When I learned about the artist Damien Hirst in class this week I was so astonished that I went back to my dorm and researched him. Not only has he created the famous killer shark named The Physical Possibility of Death in the Mind of Someone Living [ the above image] , but other well known “freeze” artworks as well. They include In and Out of Love, an installation for which he filled a gallery with hundreds of live tropical butterflies, some spawned from monochrome canvases on the wall; Away from the Flock, a lonely, single sheep, and many more. Hirst has become very well known not just because of his paintings, but because of his theme of death and variety of media. When Hirst’s shark sculpture came out in 1991, many art critics argued weather or not it was art. They argued that it was not art because you could not understand it unless you had an art degree. I beg to differ.
But lets explore Hirst’s The Physical Possibility of Death in the Mind of Someone Living a little bit more. The shark is suspended in formaldehyde, sleek, deadly, and – of course – dead.

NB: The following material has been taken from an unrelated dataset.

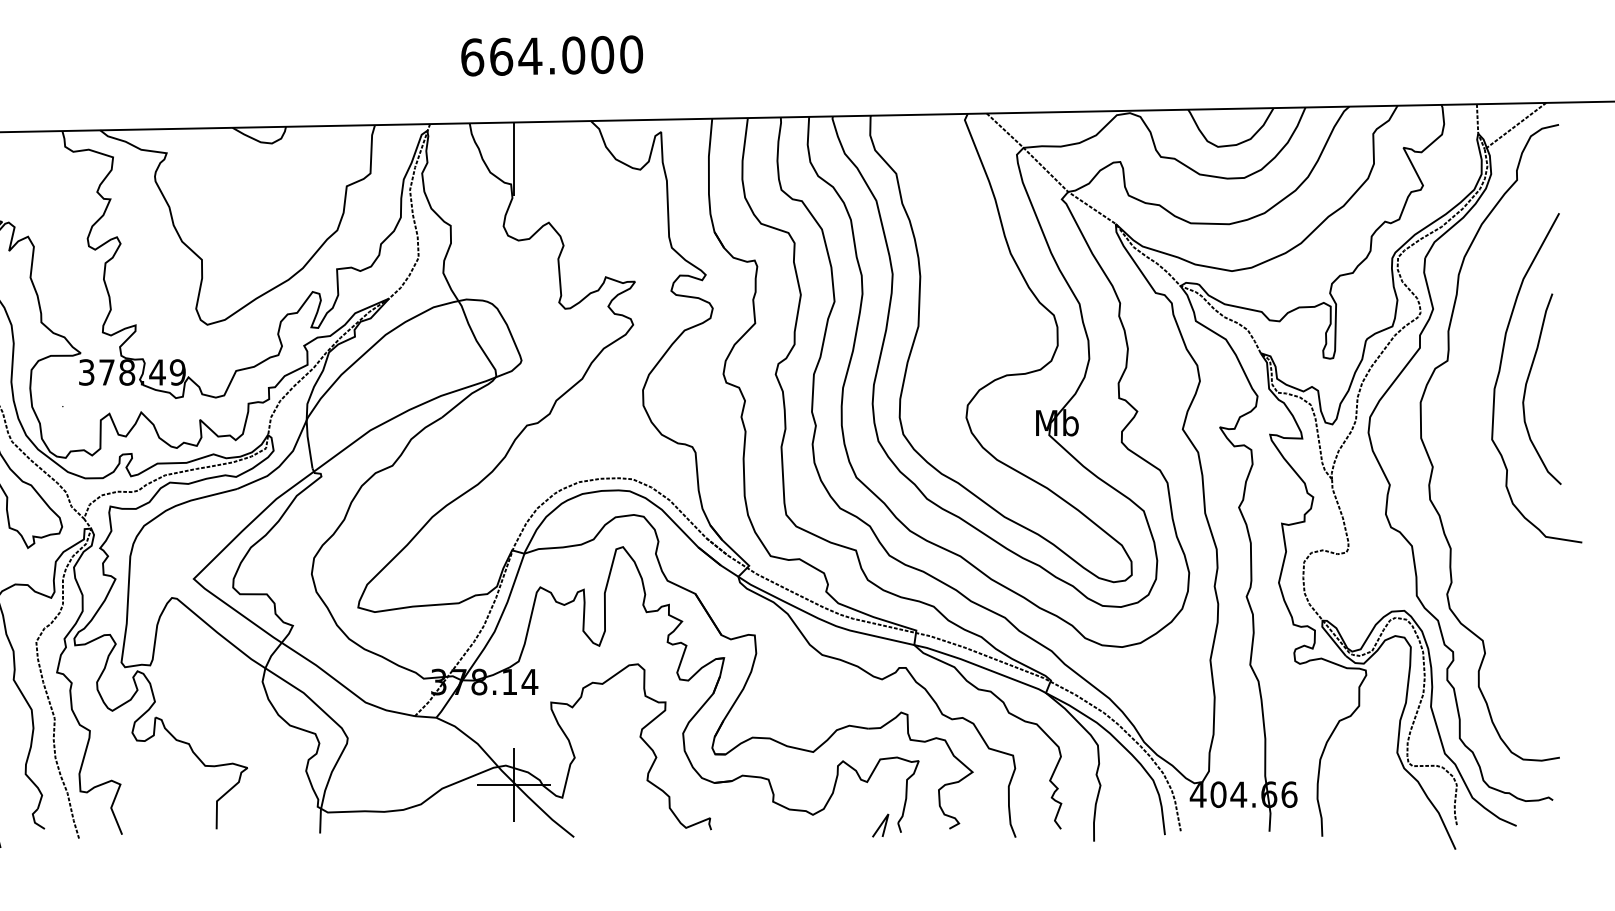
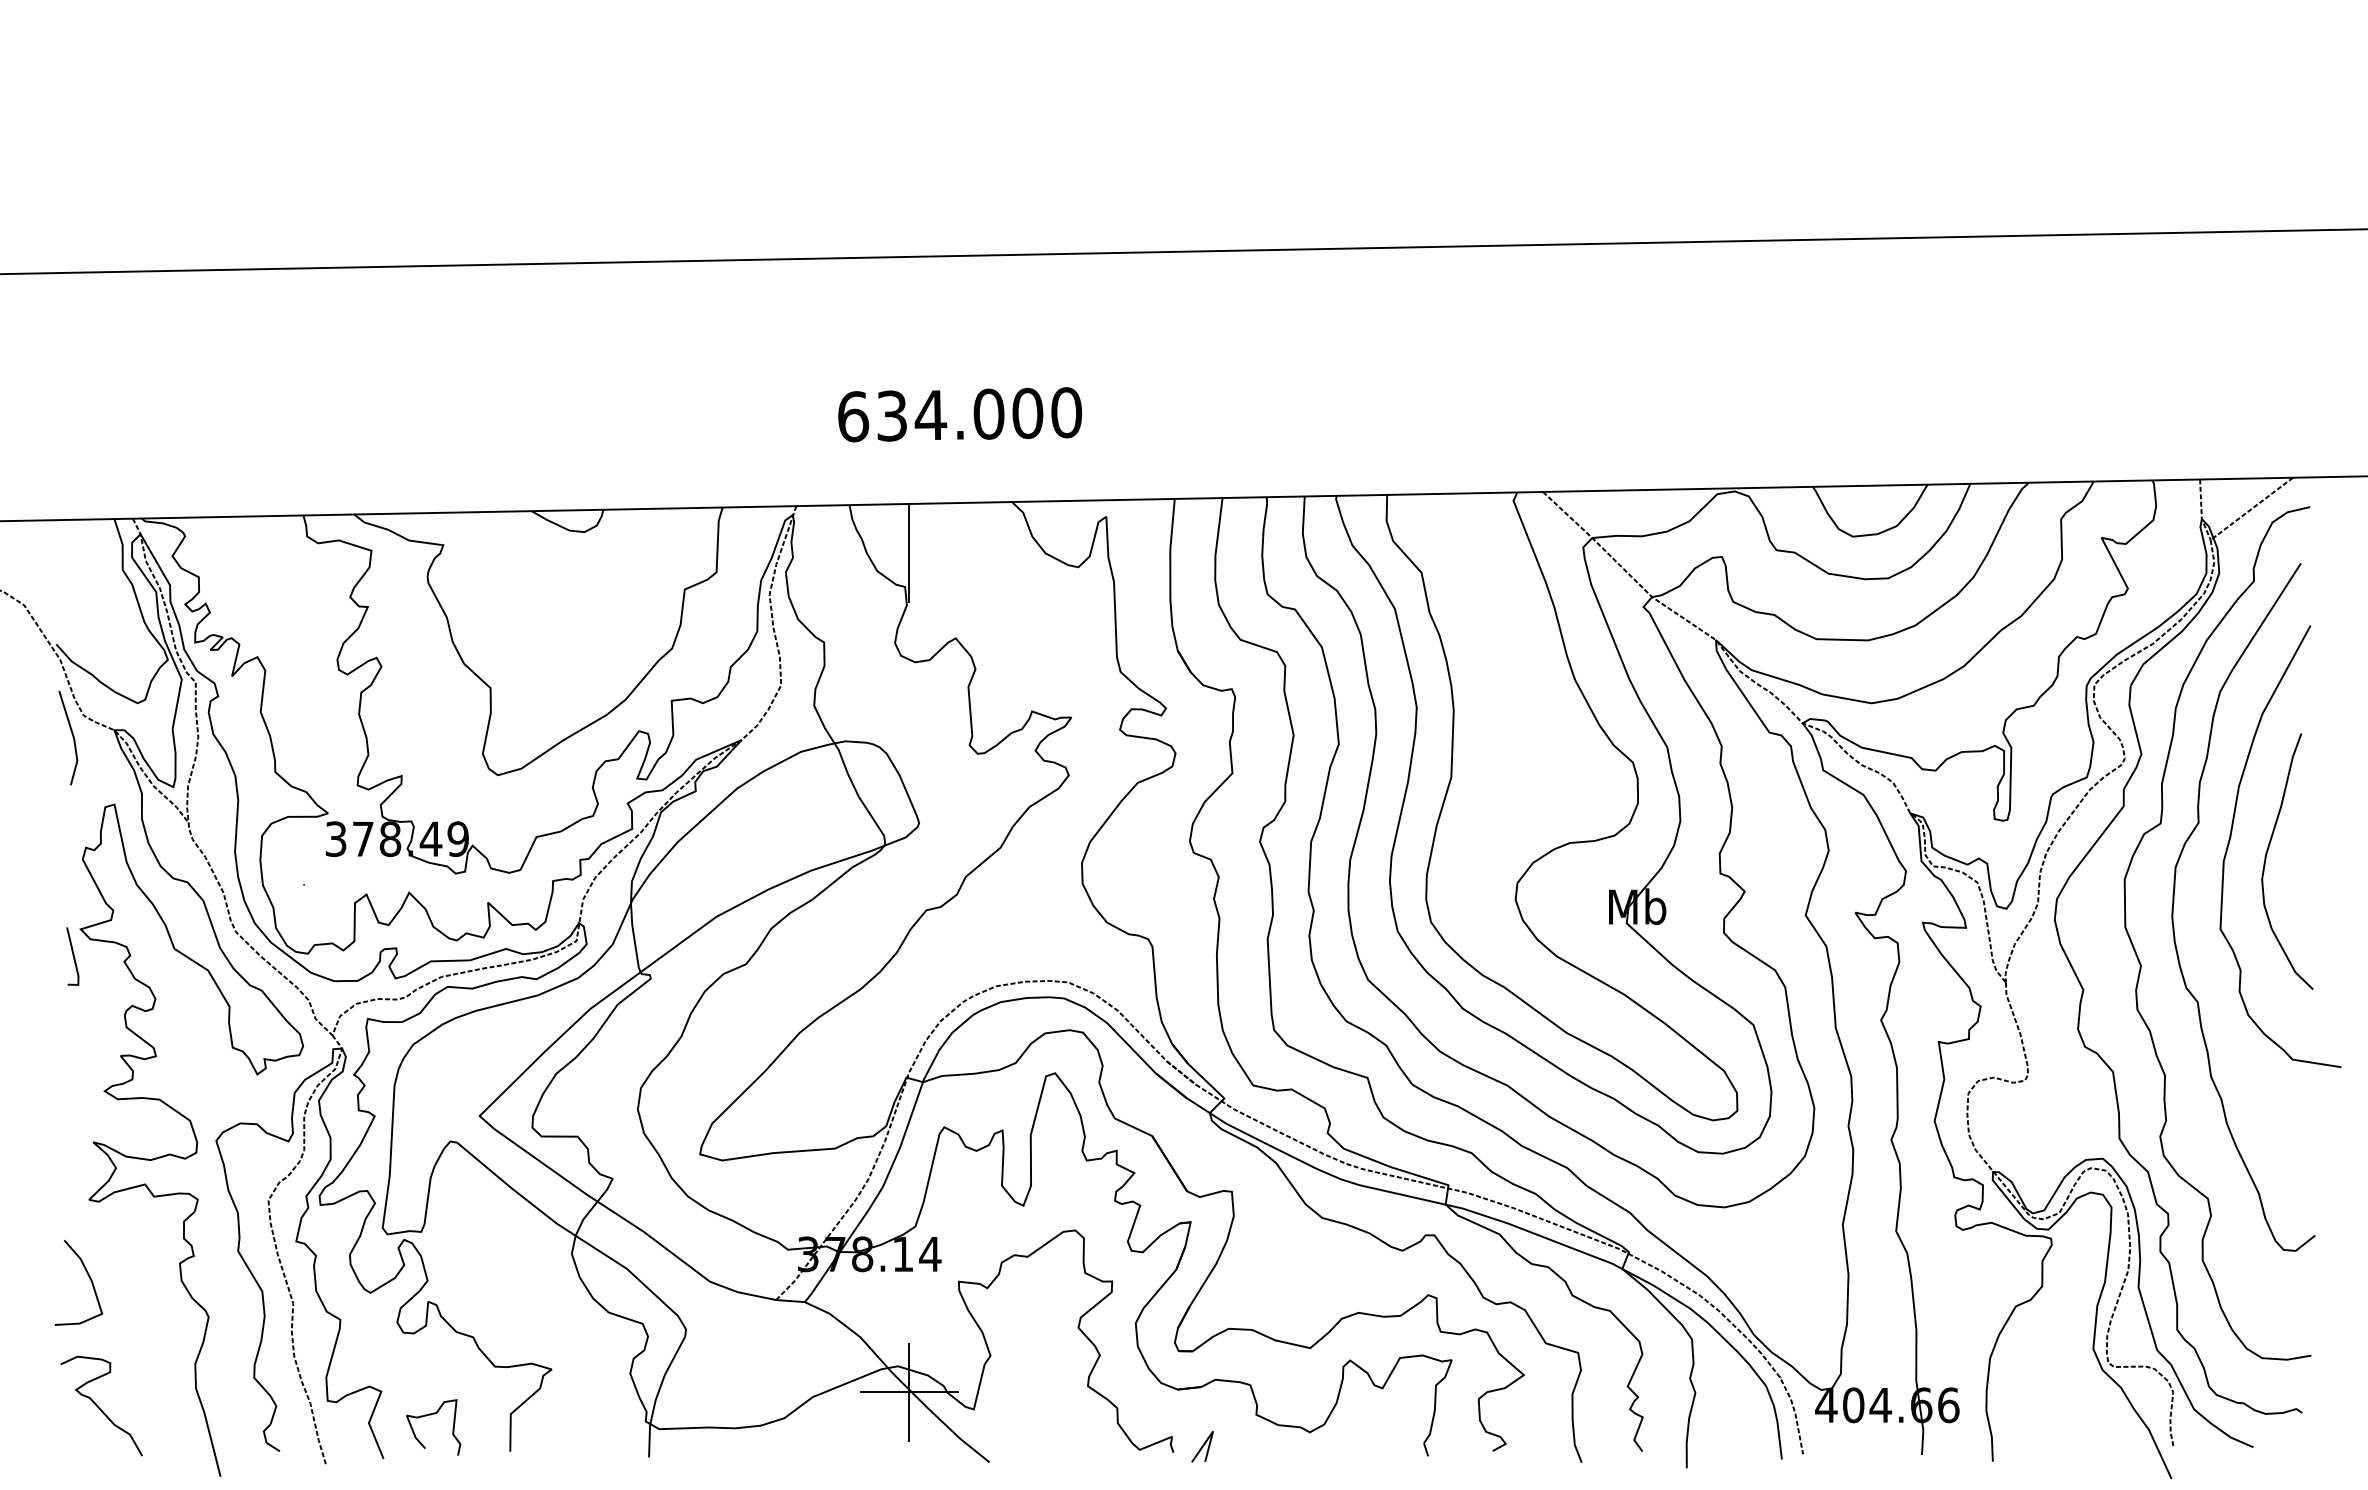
text: (501, 56) -> (892, 415), 664.000 -> 634.000
curve: (1457, 420) -> (2174, 903), added
curve: (157, 802) -> (430, 1415), added
line: (880, 825) -> (1202, 1446), moved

It didn't look dead, though: it looked as though it was alive, suspended somehow not only in space but in time. It looked as though it could come alive any moment. Walking around it, staring at it staring at you, you felt in real physical danger. The shark is part of Hirst’s Natural History series, in which dead animals (such a sheep or a cow) are preserved, sometimes cut-up, in formaldehyde. The sale of the 18 foot shark in 2004 made Damien Hirst the second most expenisive living artist after Jasper Johns.
So how did Hirst come up with this deadly artwork? I took some time to look up his biography on the internet. Damien Hirst was born in Bristol, and grew up in Leeds. His father was a motor mechanic/car salesman, who left the family when Hirst was 12. His mother, Mary, was a lapsed Catholic, who worked for the Citizens Advice Bureau and says she lost control of him when he was young. He was arrested on two occasions for shoplifting. However, Hirst sees her as someone who would not tolerate rebellion: she cut up his punk bondage trousers and heated one of his Sex Pistols vinyl records on the cooker to turn it into a fruit bowl. He says, "If she didn't like how I was dressed, she would quickly take me away from the bus stop." She did, though, encourage his liking for drawing, which was his only successful educational subject.

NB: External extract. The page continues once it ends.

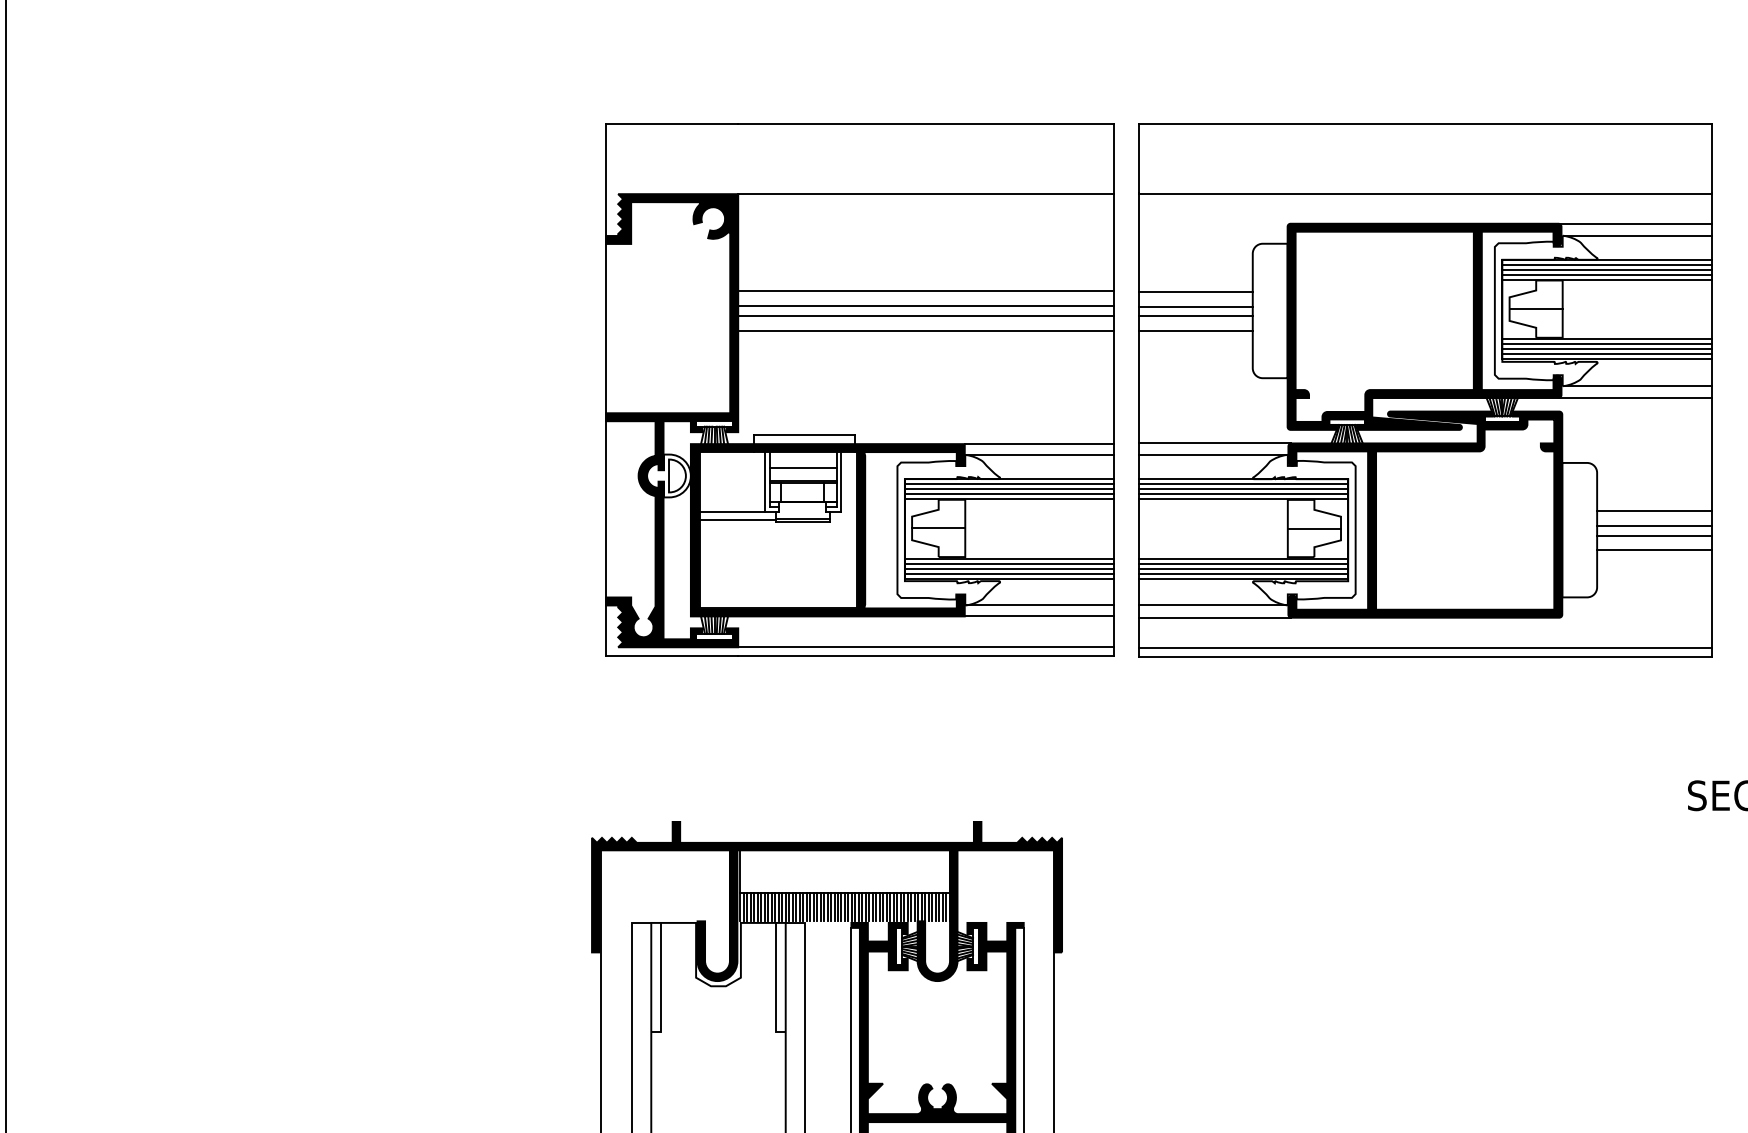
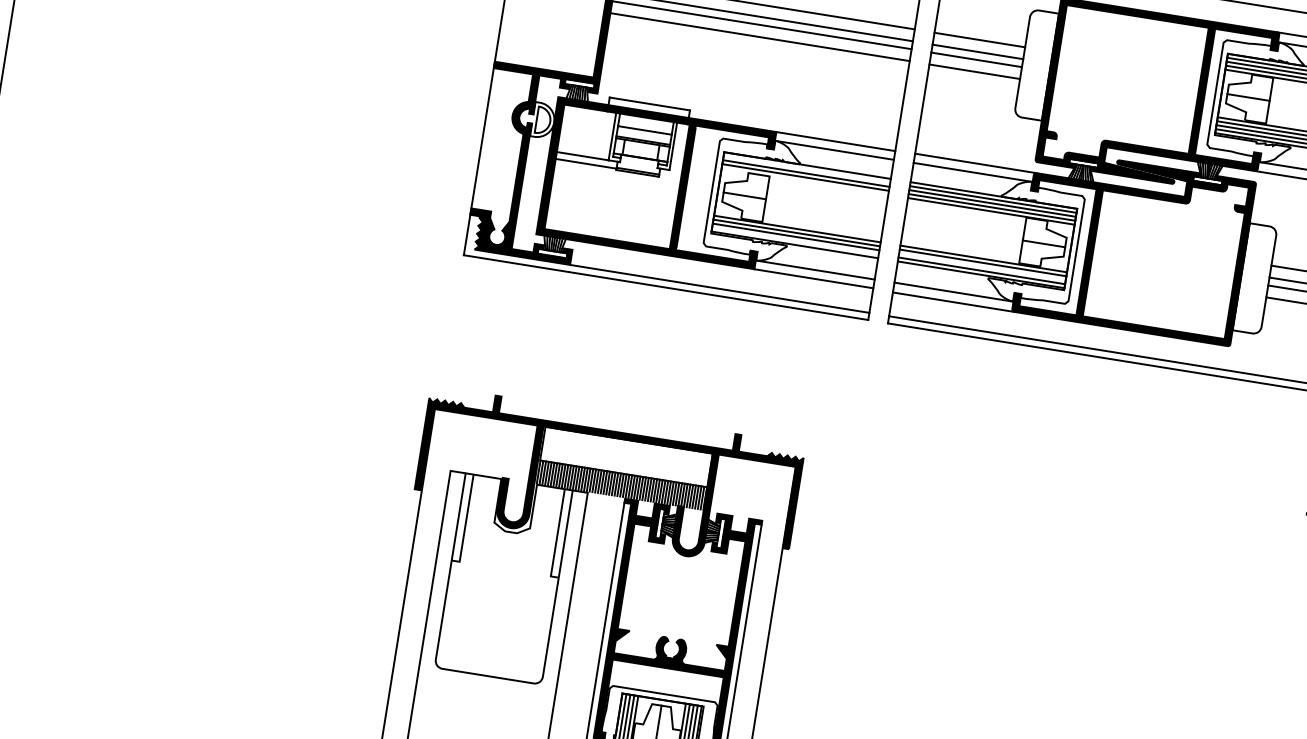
line: (1009, 484) -> (806, 169), removed
line: (1009, 499) -> (804, 181), removed
line: (1243, 568) -> (982, 266), removed
line: (1009, 573) -> (795, 240), removed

His art teacher "pleaded" for Hirst to be allowed to enter the sixth form, where he took two A-levels, achieving an "E" grade in art. He went to Leeds College of Art and Design, although the first time he applied he was refused admission. He worked for two years on London building sites, then studied Fine Art at Goldsmith's College, University of London , although again he was refused a place the first time he applied. While a student, Hirst had a placement at a mortuary, an experience that influenced his later themes and materials.